米メディアのウォール・ストリート・ジャーナルとCRNは、4月18日(現地時間)、米IBMがx86サーバー事業をレノボに売却する交渉を行っていると報じた。日本IBMはこの報道に対して、「噂にはコメントできない」(広報)としているが、過去のIBMの戦略を振り返ると「ない」とは言い切れない。技術的な差異化要素を失ったハードを次々と売却してきたIBMが、x86サーバーを次の売却対象にしても不思議ではない。この報道に対するIT業界の見方を紹介するとともに、今のx86サーバー市場を考察する。

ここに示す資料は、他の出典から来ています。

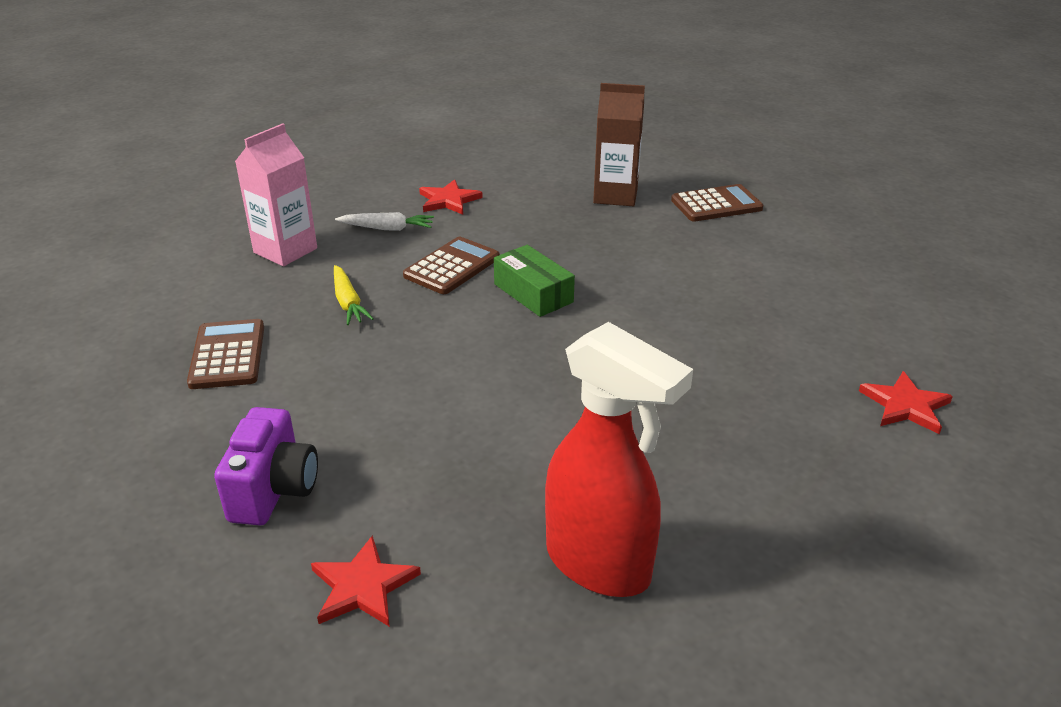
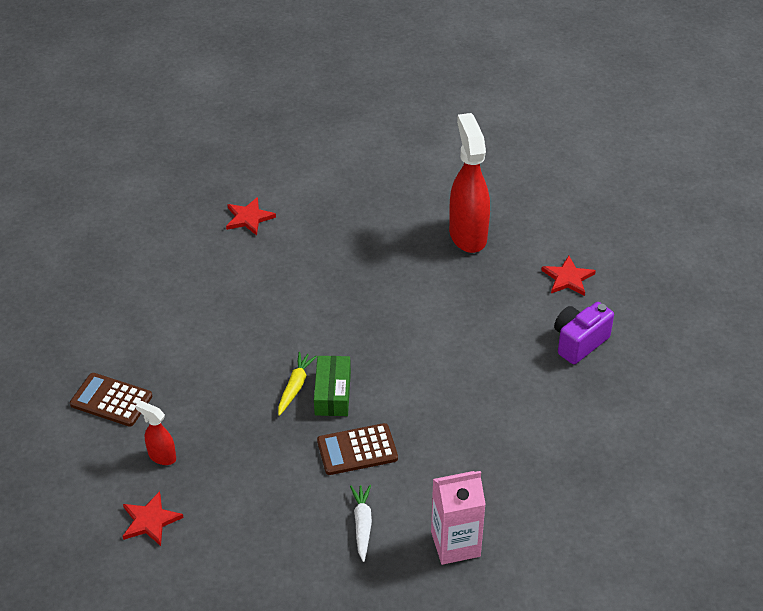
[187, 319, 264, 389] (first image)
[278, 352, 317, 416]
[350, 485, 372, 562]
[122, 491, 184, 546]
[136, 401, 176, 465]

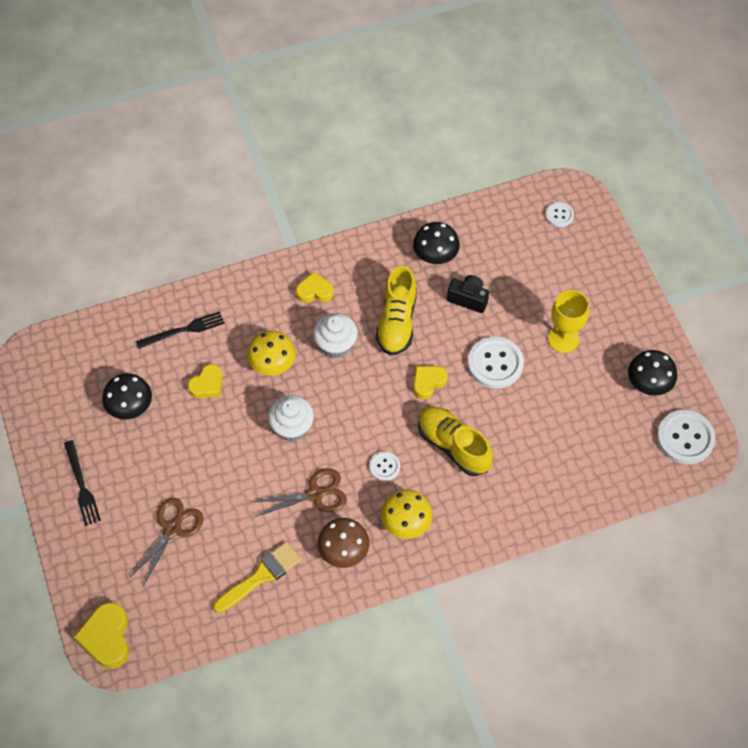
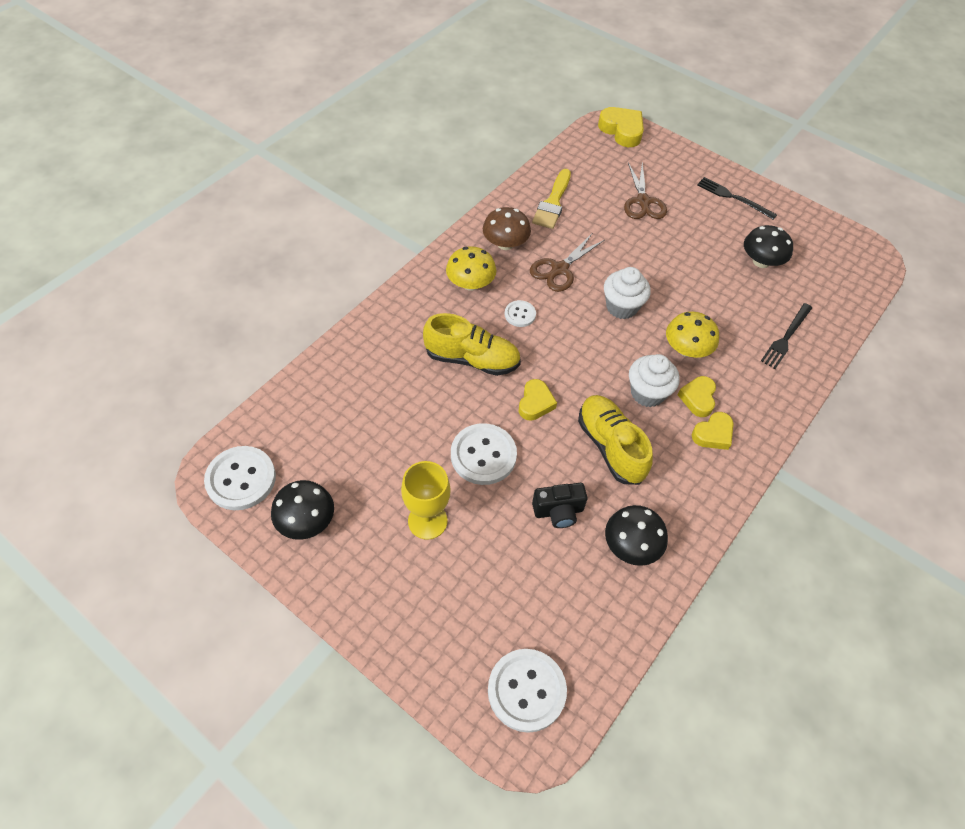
[678, 376, 716, 417]
[488, 649, 567, 733]

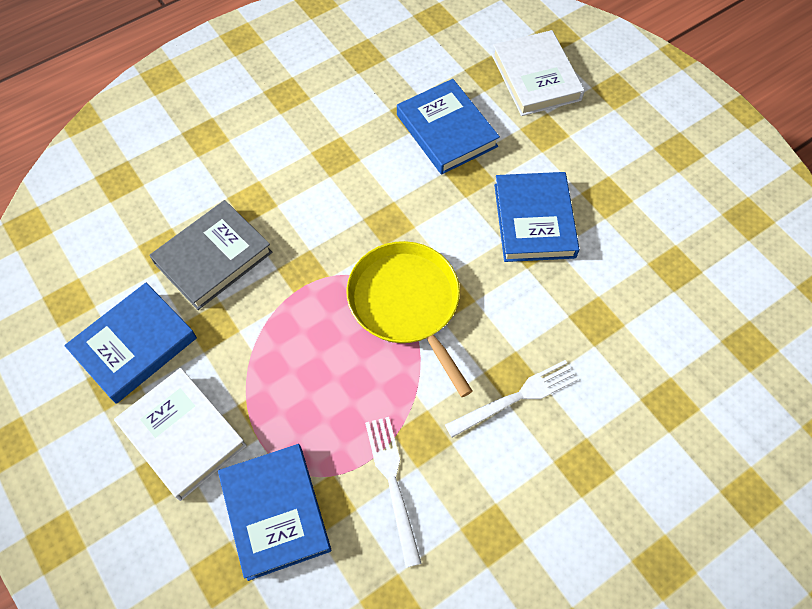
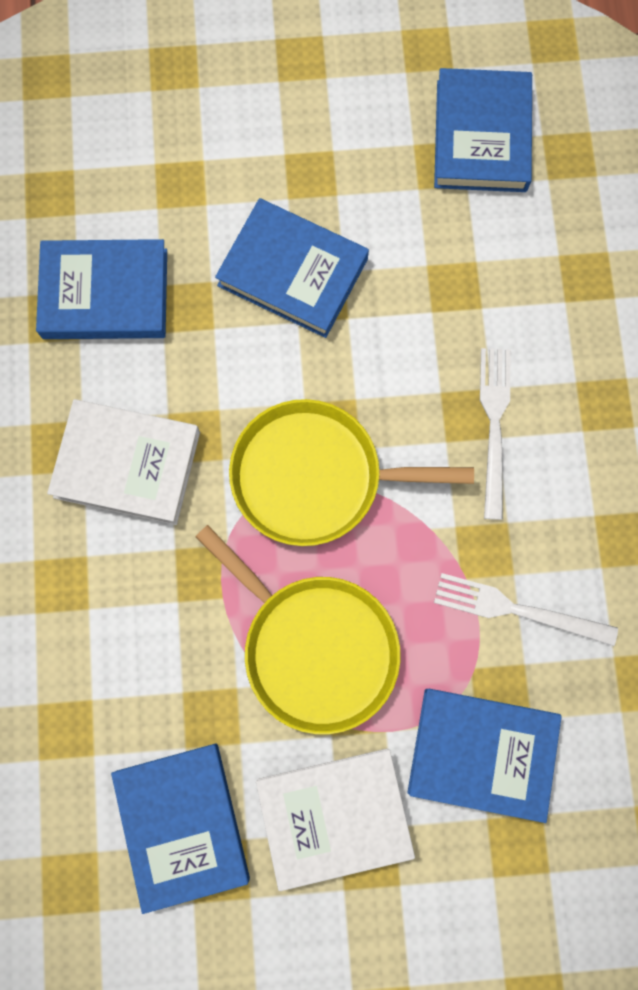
[149, 200, 272, 310] (first image)
[47, 399, 200, 525]
[195, 525, 401, 734]
[434, 68, 532, 192]

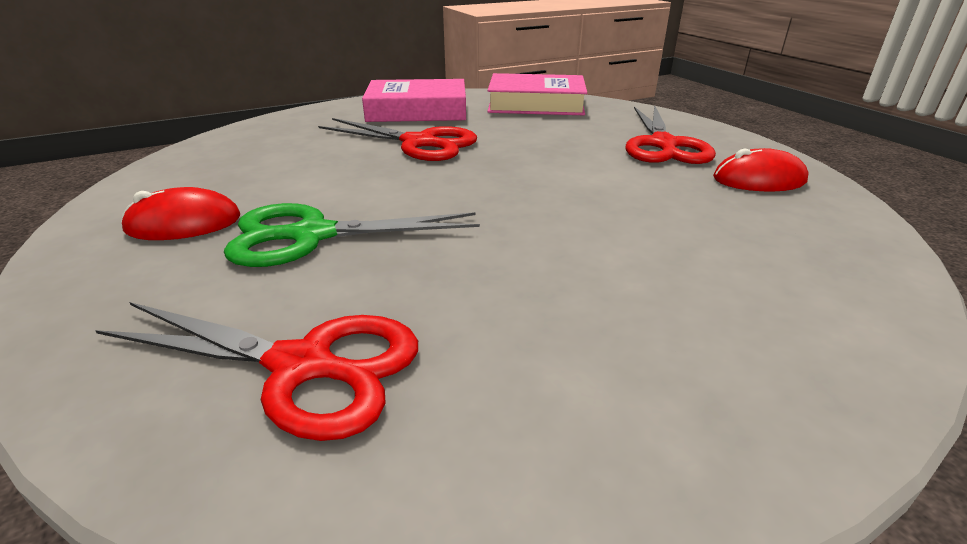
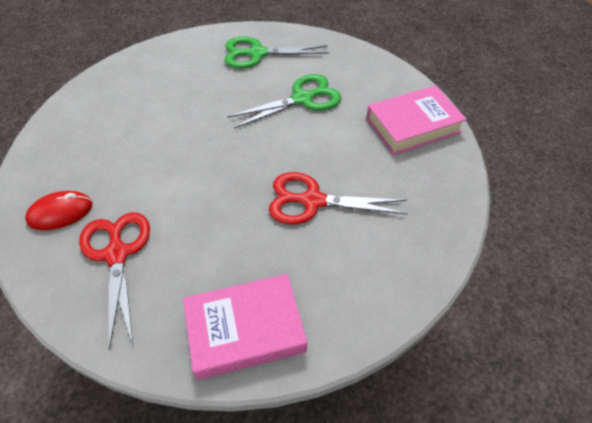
[225, 36, 329, 68]
[121, 187, 240, 240] (first image)
[366, 85, 467, 155]

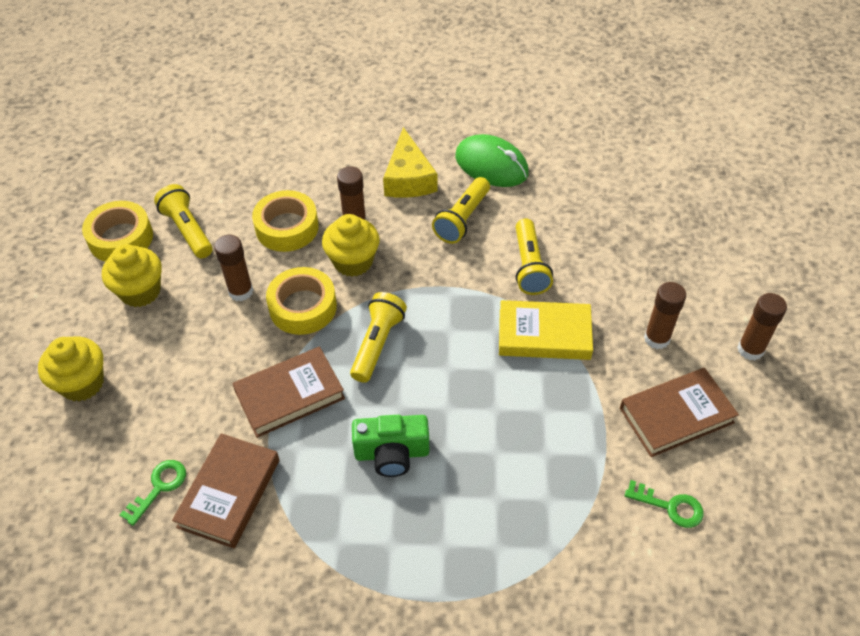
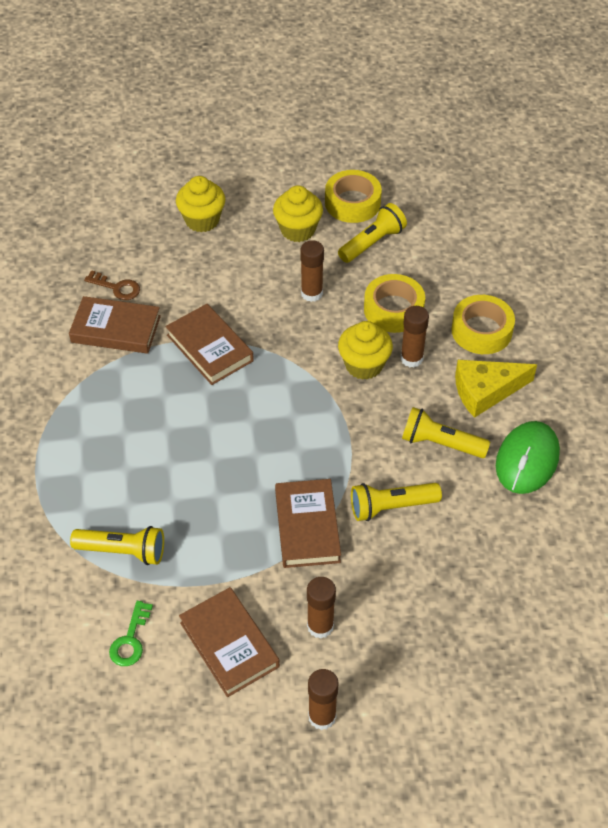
[84, 270, 140, 300]
[451, 295, 515, 354]
[70, 526, 164, 565]
[352, 415, 429, 477] (first image)
[275, 479, 341, 568]

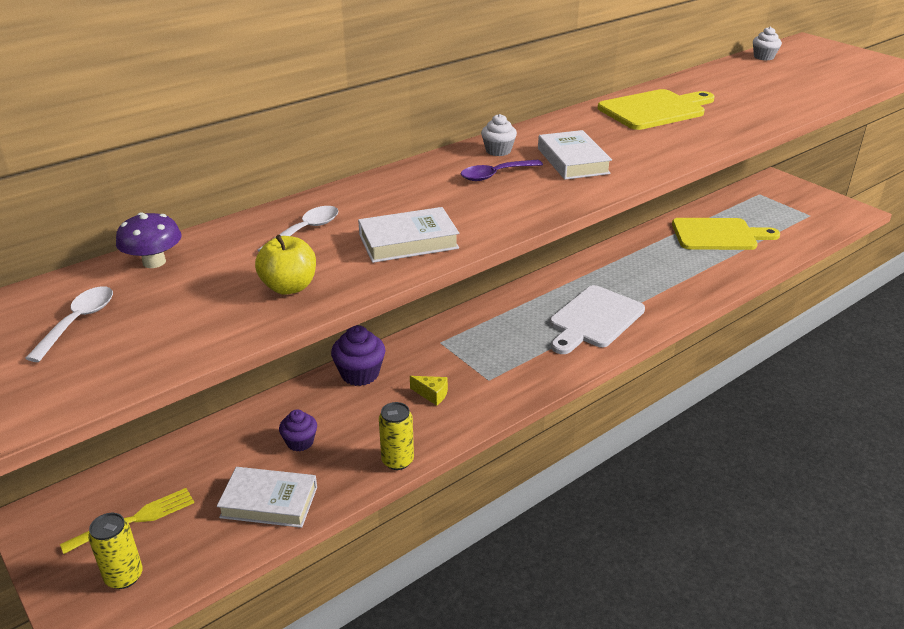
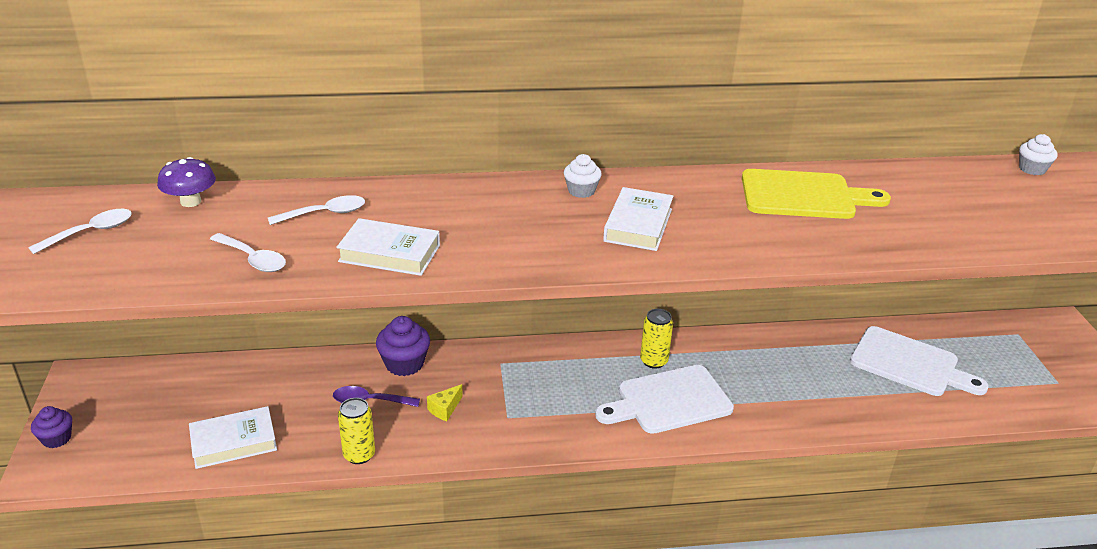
[60, 488, 194, 554] (first image)
[640, 309, 673, 369]
[189, 406, 277, 469]
[210, 233, 286, 272]
[31, 406, 72, 448]
[427, 384, 463, 421]
[333, 386, 420, 407]
[850, 326, 989, 396]

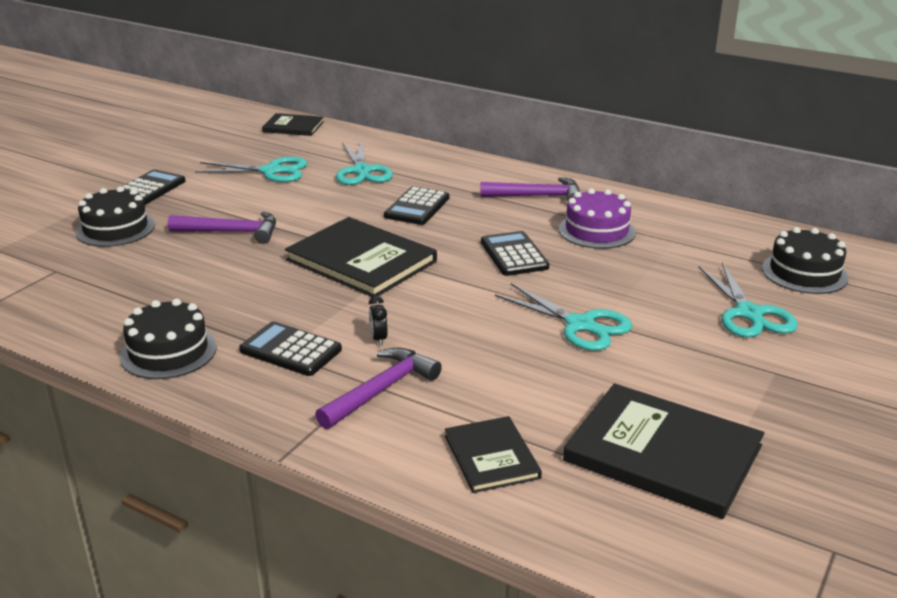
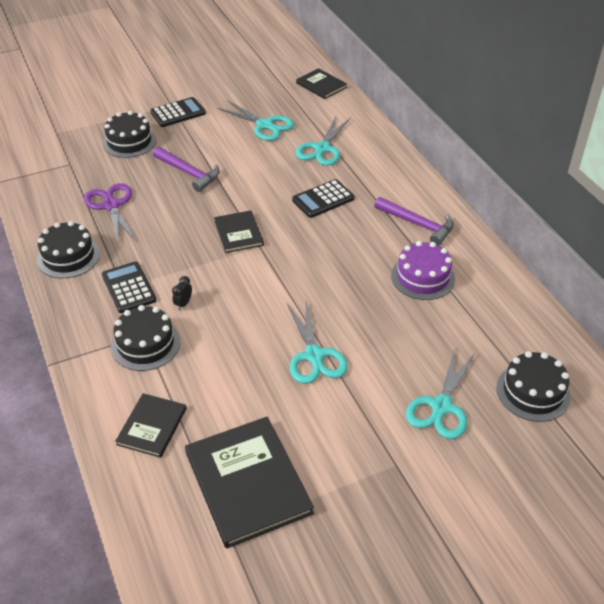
[214, 210, 264, 253]
[111, 305, 180, 371]
[481, 231, 549, 276] (first image)
[84, 183, 136, 243]

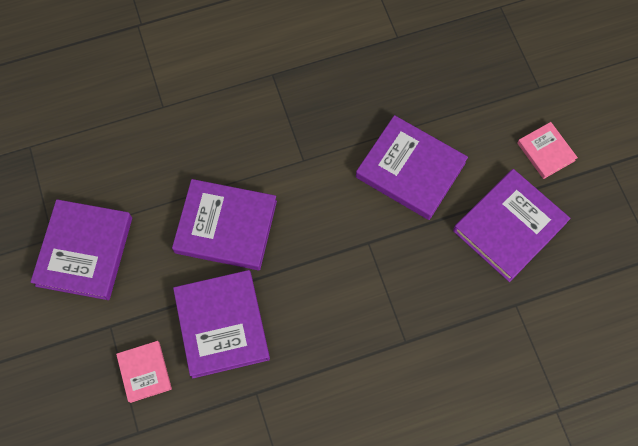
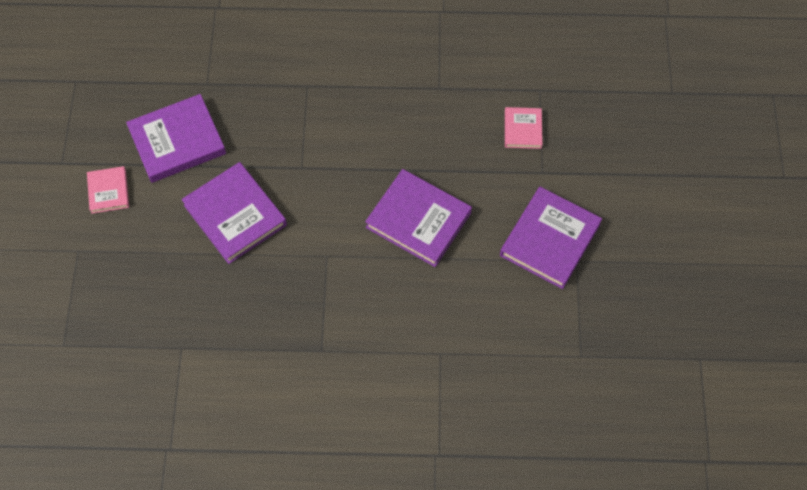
[173, 270, 270, 379] (first image)

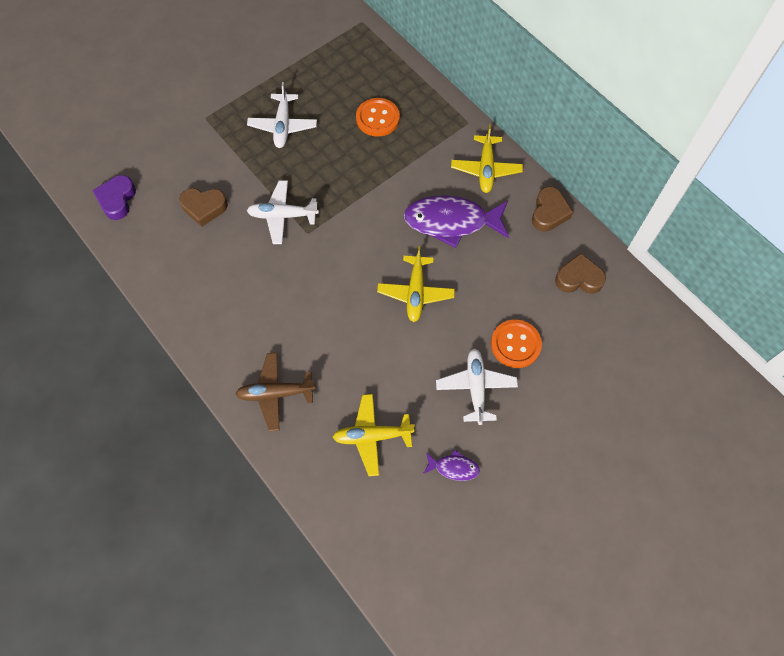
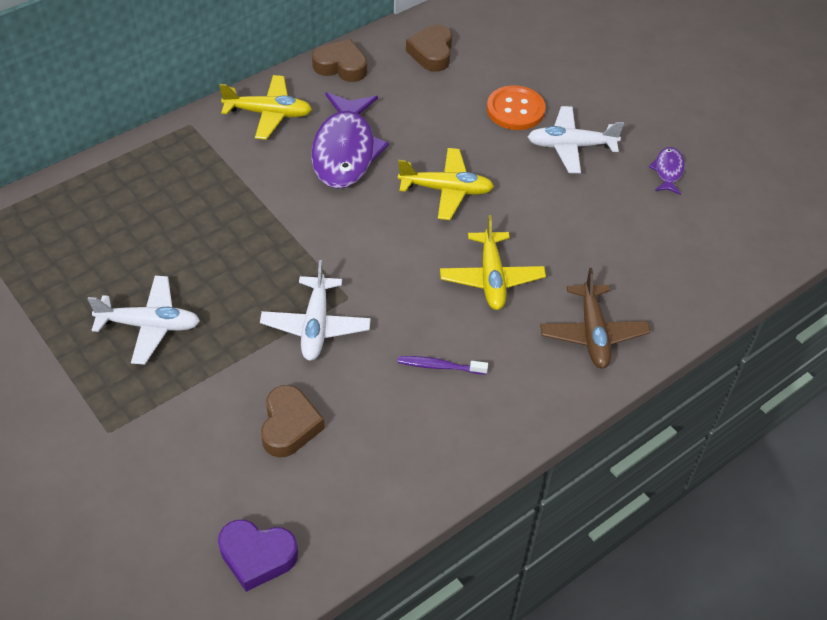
[440, 215, 546, 310]
[356, 98, 400, 137] (first image)
[398, 356, 488, 375]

「悪影響はない」。今回の報道内容が事実になったと仮定して、全国でも有数のIBMパートナーのトップはこう断言した。「Power(IBM Power Systems)だったら話は別だが、x86サーバーであれば影響はない」。また、サーバー市場の調査を得意にするノークリサーチの伊嶋謙二社長は、「x86サーバーはコモディティ化した。IBMが自社でつくることは優先度が低いと判断したのかもしれない」との見方を示している。
これらの発言からは、現状のx86サーバーの立ち位置がわかる。「x86サーバーは、極端にいえば、誰にでもつくることができる汎用品。メーカーにとっては独自性を出しにくく、差異化を図ることも難しいだろう。売り手の私たちにとっては、どのメーカー製品でも、さほど差はないと感じている」。だからこそ、IBMがx86サーバーの開発・販売事業をレノボに売ったとしても影響はないと、前出のIBMパートナーは断言したのだ。
x86サーバーは、複数あるサーバーの種類のなかでも、最も販売台数が多い。しかし、メーカーにとっては決して市場環境が良好とはいえない。理由は主に二つある。
その一つは、ライバル会社との差異化が難しくなっていることによって、価格の叩き合いが起こり、低価格競争に陥っていること。二つ目が、仮想化技術の浸透による販売台数の減少。1台のサーバーで、複数のシステムを仮想化技術を活用して稼働させることができるようになったので、販売台数が伸びず、マーケットサイズは縮小している。ノークリサーチのデータによると、2012年度上期の国内PC(x86)サーバー市場は、出荷台数ベースで4.4ポイント減、金額では7.9ポイント減となった。メーカーは、市場が縮小しているなかで低価格競争に勝たなければならないのだ。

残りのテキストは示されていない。